G1 Locomotion: Training an RL Policy from Scratch¶
2026-03-13
I trained a locomotion policy for the Unitree G1 humanoid using reinforcement learning in NVIDIA Isaac Sim. The robot learned to walk entirely on its own, with no pre-programmed gaits and no motion capture data.
Demo¶
Setup¶
| Robot | Unitree G1, 29 degrees of freedom |
| Simulation | NVIDIA Isaac Sim 5.1 + Isaac Lab 2.3.2 |
| Hardware | RTX 3090 (24 GB VRAM) |
| Parallel environments | 4,096 robots |
| Training time | ~4 hours |
| Total timesteps | 685 million |
graph LR
A["Velocity Command\n(forward, lateral, turn)"] --> P["Neural Network\n480 inputs → 29 outputs"]
P --> B["29 Joint Targets\n@ 50 Hz"]
B --> R["G1 Robot"]
R -->|"joint positions, IMU, foot contact"| P
How Training Works¶
The policy is a neural network that maps sensor readings to joint commands. It starts with random weights and improves through trial and error over millions of attempts.
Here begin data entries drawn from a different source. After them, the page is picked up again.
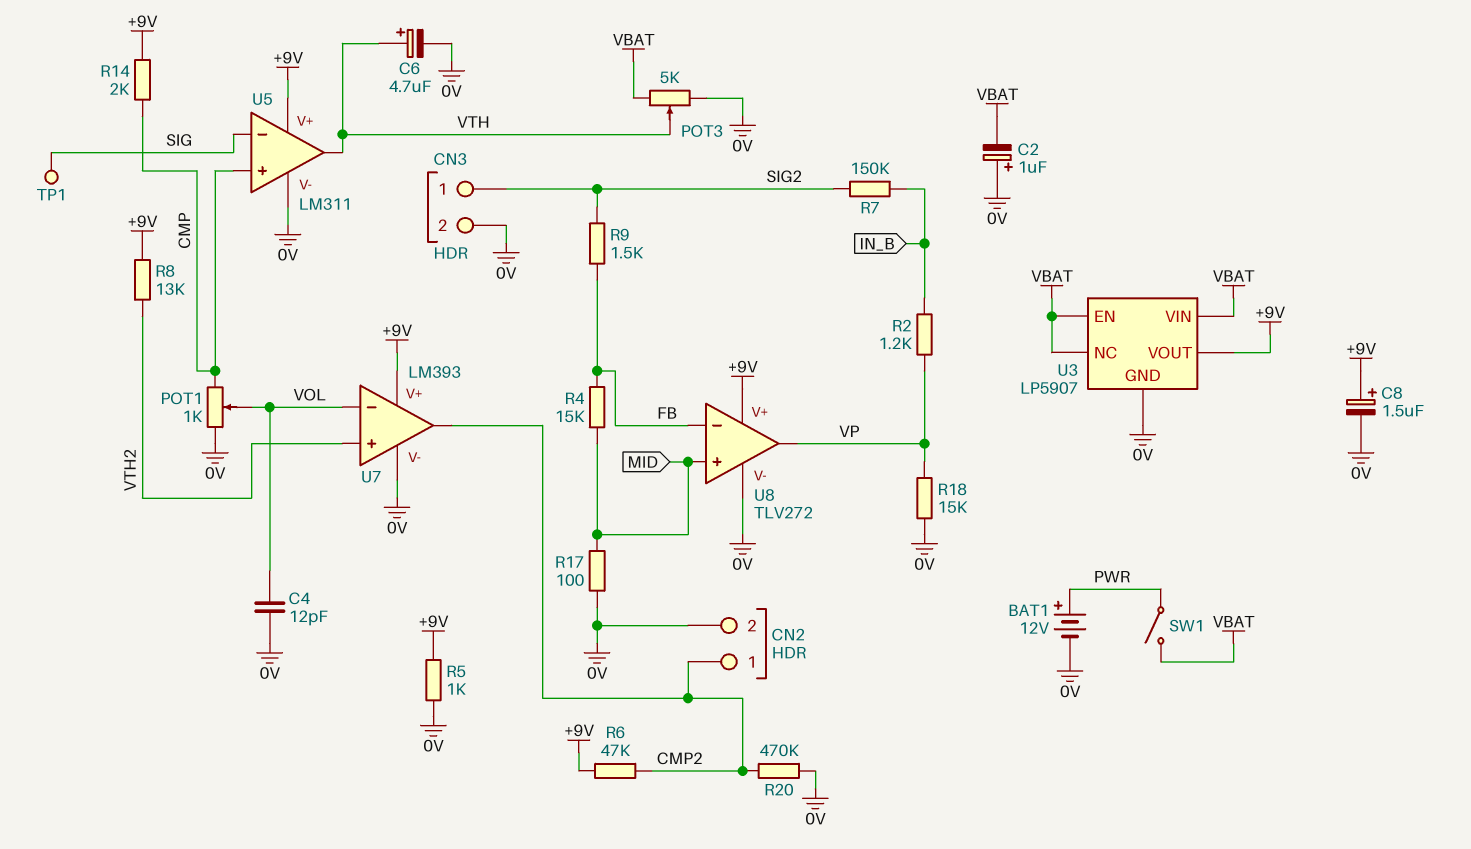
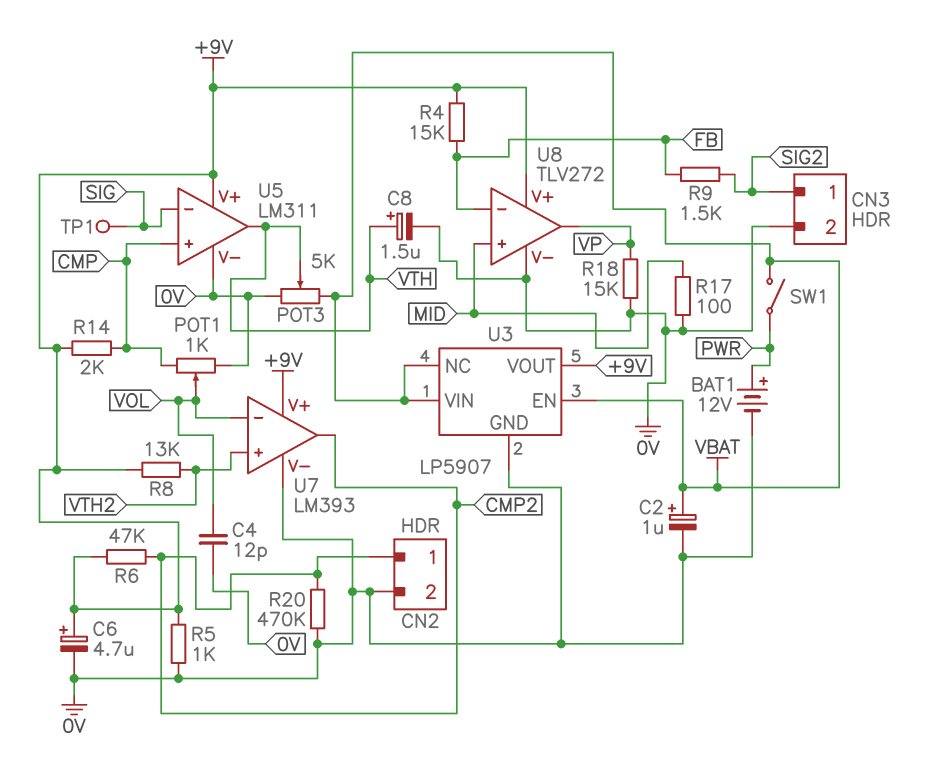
C2: 1uF (plus 0V, minus VBAT) -> 1uF (plus VBAT, minus 0V)
C6: 4.7uF (plus VTH, minus 0V) -> 4.7uF (plus +9V, minus 0V)
C8: 1.5uF (plus +9V, minus 0V) -> 1.5uF (plus VTH, minus 0V)
R2: 1.2k (IN_B, VP) -> none
R4: 15k (FB, MID) -> 15k (+9V, FB)
R7: 150k (IN_B, SIG2) -> none

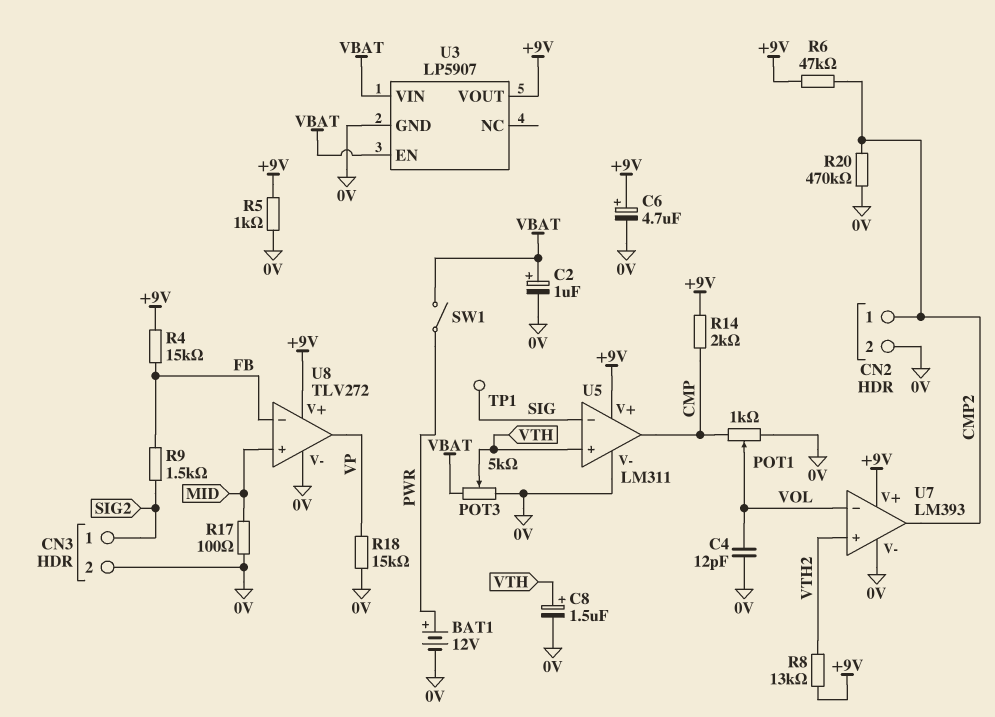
U3 pin NC: VBAT -> none
U5 pin in+: CMP -> VTH
U5 pin out: VTH -> CMP

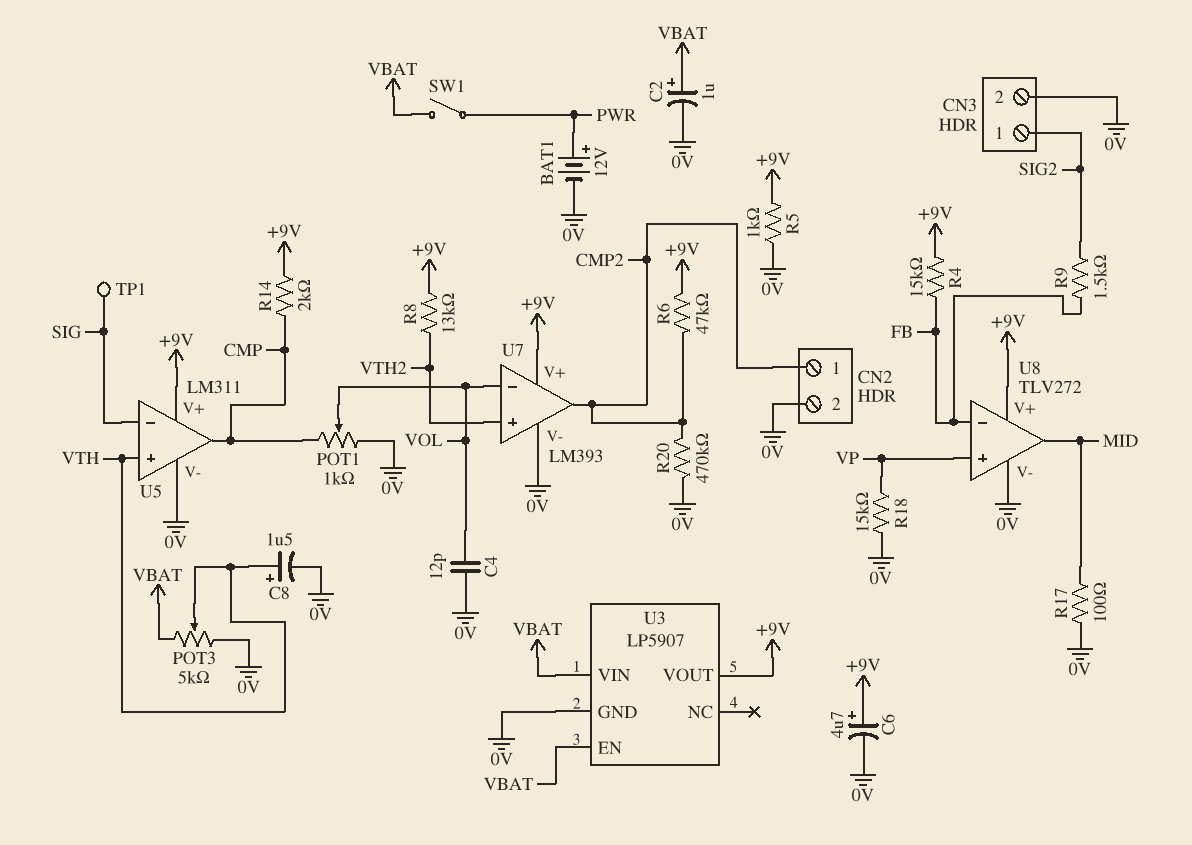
U8 pin in+: MID -> VP
U8 pin out: VP -> MID

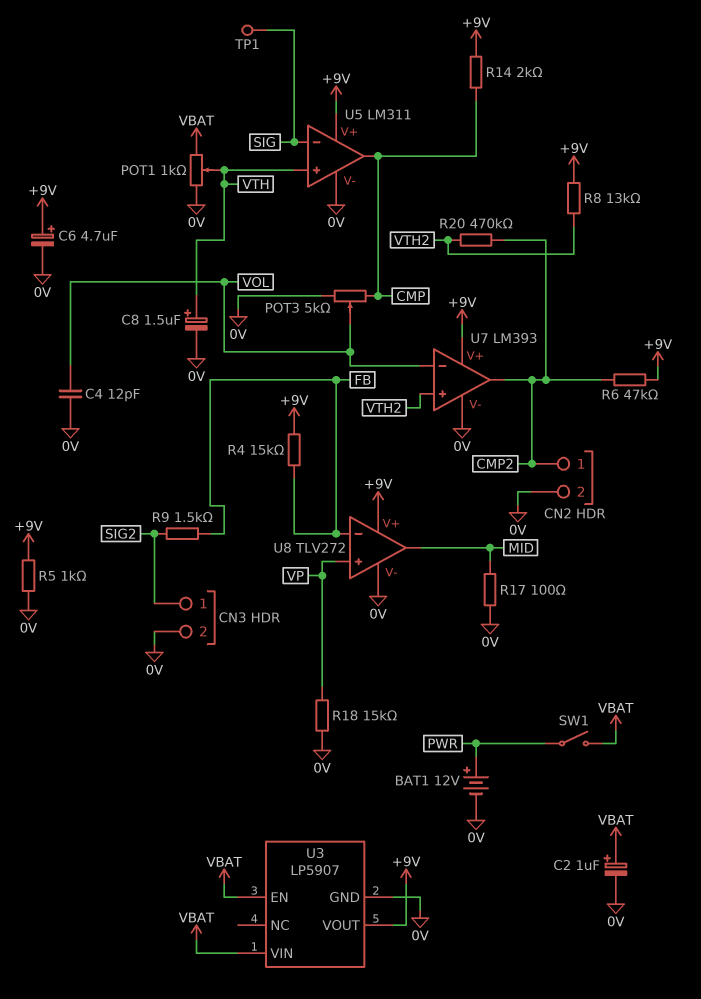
POT1: 1k (0V, CMP, wiper VOL) -> 1k (0V, VBAT, wiper VTH)
POT3: 5k (0V, VBAT, wiper VTH) -> 5k (0V, CMP, wiper VOL)
R20: 470k (0V, CMP2) -> 470k (CMP2, VTH2)

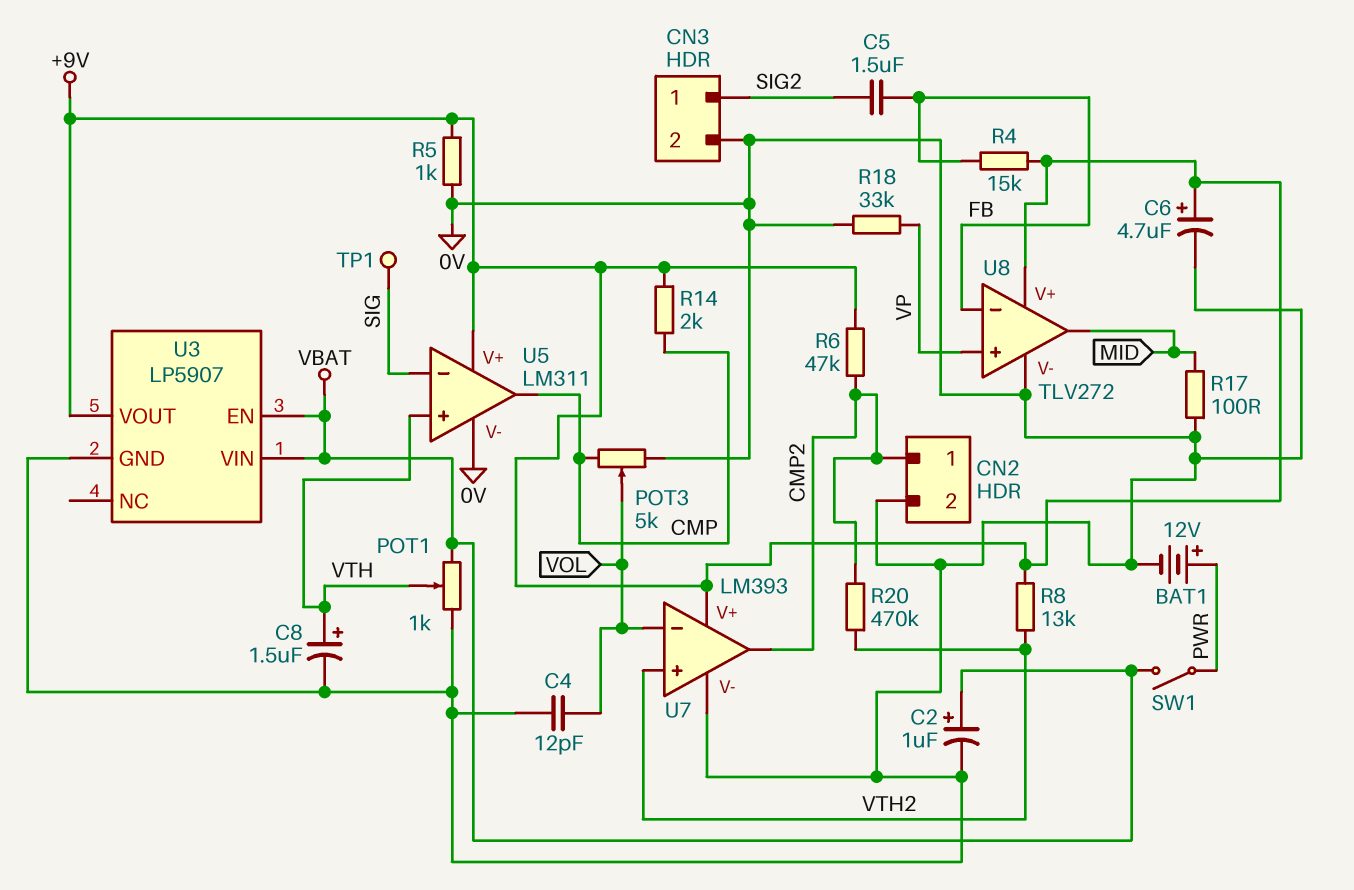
C5: none -> 1.5uF (FB, SIG2)
R9: 1.5k (FB, SIG2) -> none
R18: 15k (0V, VP) -> 33k (0V, VP)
Reward shaping tells the robot what to optimize. Each timestep, the policy receives a score made up of several terms:
| Reward Term | Weight | What it encourages |
|---|---|---|
| Velocity tracking (linear) | 2.0 | Follow commanded forward/lateral speed |
| Velocity tracking (yaw) | 1.5 | Follow commanded turning rate |
| Foot clearance | 0.5 | Lift feet cleanly, no shuffling |
| Upright orientation | 1.0 | Stay balanced, do not tip |
| Smooth joint motion | 0.1 | Reduce jitter and energy waste |
| Alive bonus | 2.0 | Stay standing (penalized on fall) |
Higher weights make the robot prioritize those behaviors more. The alive bonus is critical early in training: it ensures the robot learns to stay upright before it tries to walk.
Training phases:
graph LR
A["0–50 iter\nRandom flailing"] --> B["50–200\nLearns to stand"]
B --> C["200–500\nShifts weight"]
C --> D["500–1000\nFirst steps"]
D --> E["1000+\nSmooth walking"]
Results¶
After 7,200 iterations (685 million timesteps):
| Metric | Value |
|---|---|
| Survival rate | 99.8% |
| Velocity command accuracy | 90% |
| Foot clearance score | 0.96 / 1.0 |
| Mean episode length | 996 / 1000 steps |
| Mean reward | +42.1 (from -0.87 at start) |
The reward improved from -0.87 (random flailing) to 42.1 (smooth, stable walking). The robot falls in less than 1 in 500 episodes.
Reproducing This¶
For the full step-by-step guide including every command, config file, and file path, see the RL Training Guide.
Output¶
The trained policy is exported as an ONNX file, a portable inference format that runs on both the simulation workstation and the G1's onboard Jetson Orin. The same file validated in simulation can be deployed directly on the physical robot.